1) ALİ KONEVÎ EFENDİ

Konya'dan İstanbul'a gelerek Yedikuleli Seyyid Abdullah Efendi'den (1670-1731) sülüs-nesih yazılarını meşketti. Seyahat için İstanbul'dan ayrılıp ancak hocasının vefatından sonra dönebildi ve onun yetiştirdiklerinden Şemseddin bin Süleyman'a devamla icâzet aldı. Kendisi de talebeye hat meşkederdi. Bir ara Edirne'ye gitti. Tuhfe onun bu şehirde icâzet verdiklerinden Seyyid Mehmed Vehbi'yi kaydediyor (s.497). Nesih hattının hem ince, hem de kalın şeklini yazmakta mahir olup daha ziyâde mushaf kitabetiyle uğraşan Ali Konevî Efendi İstanbul'un Çarşıkapı semtindeki Çorlulu Ali Paşa Medresesi'nde oturmaktaydı; vefatı 1757'dedir.

2) EBÛBEKİR RÂŞİD EFENDİ

Konyalı hattatlar içinde öncelikle tanıtılmağa lâyık olan Ebûbekir Efendi'nin baba adı Mehmed'dir. İstanbul'a gelerek Nuruosmaniye külliyesindeki hücrelerden birine yerleşti ve -aşağıda tanıtılacak olan- hemşehrisi Kazzazzâde Seyyid Ahmed'den yazı öğrenmeğe başladı; sonraları Hüseyin Hablî'ye (ö.1744) devamla icâzete hak kazandı. "Râşid" ismi bu sırada kendisine verilen mahlas olmalıdır. Vefatı Temmuz 1783'dedir, medfeni de belli değildir. On yedi mushaf (1190/1776 tarihli nüshası TSMK-M.26'dadır), birçok En'âm, cüz, murakkaa ve hilye yazmıştır. Onun sülüs-nesihdeki kemâl mertebesini gösteren iki kıt'asını sunuyoruz (Resim 1-2).

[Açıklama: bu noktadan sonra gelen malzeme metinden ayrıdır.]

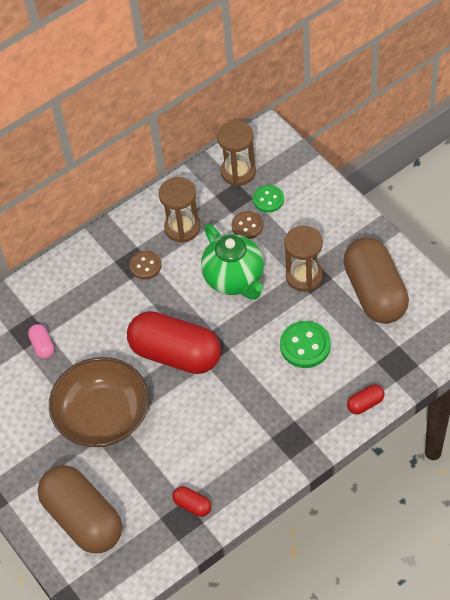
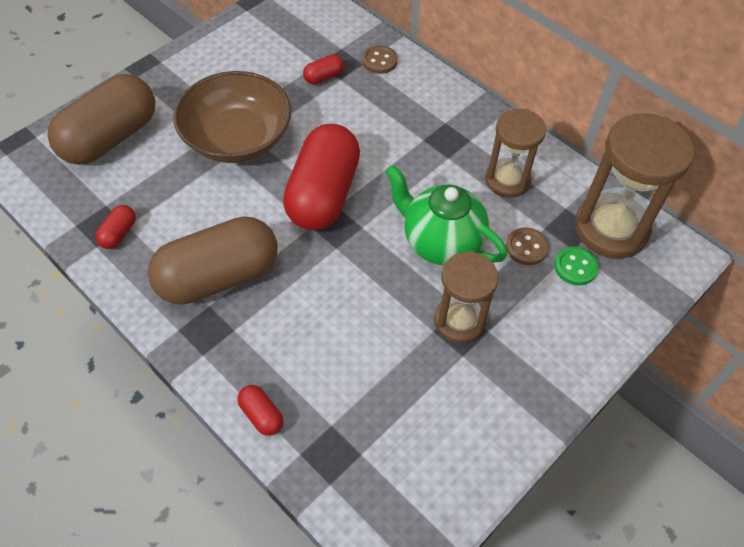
camera: 75 degrees right, 0 degrees up
(42, 346) = (323, 77): pink capsule -> red capsule
(145, 266) = (444, 151): brown button -> brown button (379, 61)
(234, 279) = (440, 242): green teapot -> green teapot turned 75 degrees clockwise
(238, 172) = (611, 228): brown hourglass -> brown hourglass, size x1.56
(305, 346) = (348, 332): green button -> none
(375, 292) = (448, 414): brown capsule -> brown capsule (218, 277)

Talebesi arasında hüsn-i hattı daha sonraki nesillere aktarmış tek isim sayılan Kebecizâde Mehmed Vasfi Efendi'nin (ö.1831) hazırladığı "Hattatlar Silsilesi"nde Hacı Ebûbekir Râşid'in 44 talebesinin adı veriliyor ve bunlar arasında baş halîfe olarak Konyalı Hacı Hâfız İsmail Şâkir, üçüncü halîfe olarak Nükâtî İbrahim efendiler zikrediliyor. Herhalde ikinci halîfe de kendisi olmalıdır, ancak bunu belirtmiyor. Silsilede adı geçen, fakat pek çoğunun kimliği belirlenemeyen talebeleri şunlardır: Seyyid Ahmed; Seyyid Hüseyin Hâmid; Hâcegândan Hacı Emin; Üsküdarlı Hacı Emin İzzetî; Kekeme Emin; Kayserili (Hocapaşalı) Seyyid Mustafa; Hâfız Hacı Hüseyin; Kayserili (Lâleli Câmii imâmı) Seyyid Mustafa; Yahya Paşazâdeler (bu iki kardeşin isimleri yazılmamış); Bostancıbaşızâde Ahmed Ağa; Galata'da kalyoncu Nâili Ahmed; Kemankeş Hacı Hüseyin; Nâili Paşa'nın torunu Halil; Hâfız Ahmed; Çörekçizâde Mehmed; Alâiyeli Abdullah; Kilerci Derviş Ahmed; Şeyhulislâm Âşir Efendi'nin kilercisi Hacı Hüseyin; Tezkireci Hanif; Reisülküttâb İsmâil Bey; Rûznamçecizâde Nûman; Remzi Ali; Yektâ Mehmed; Akarçeşme imâmı Hâfız; Kapıcıbaşızâde Sâdık Bey; Üsküdarlı Nâili Ahmed; Sarây-ı Hümâyun ağalarından Lutfi Ahmed Ağa; Vehbi Ağa; Şeyhzâde Ağa; Arnavud Mehmed Ağa; Armudçuzâde Ağa; Bostânî Ali; Kayserili Mustafa; Beylerbeyi hatîbi; Beylerbeyi hatîbinin kardeşi Seyyid Osman Vehbi; Osmaniye hatîbi Halebli Hâfız; Osmaniye hatîbizâde Müderris Seyyid; Osmaniye hatîbinin kardeşi Seyyid Ahmed; Muradpaşalı Hâfız Bekir; Haseki Odabaşı Mehmed Sâdık Ağa. Bunlar arasında adı geçmeyen Abdülkādir bin Hasan adındaki Anadoluhisarlı bir hattatı da Tuhfe tesbit etmekdedir (s.260).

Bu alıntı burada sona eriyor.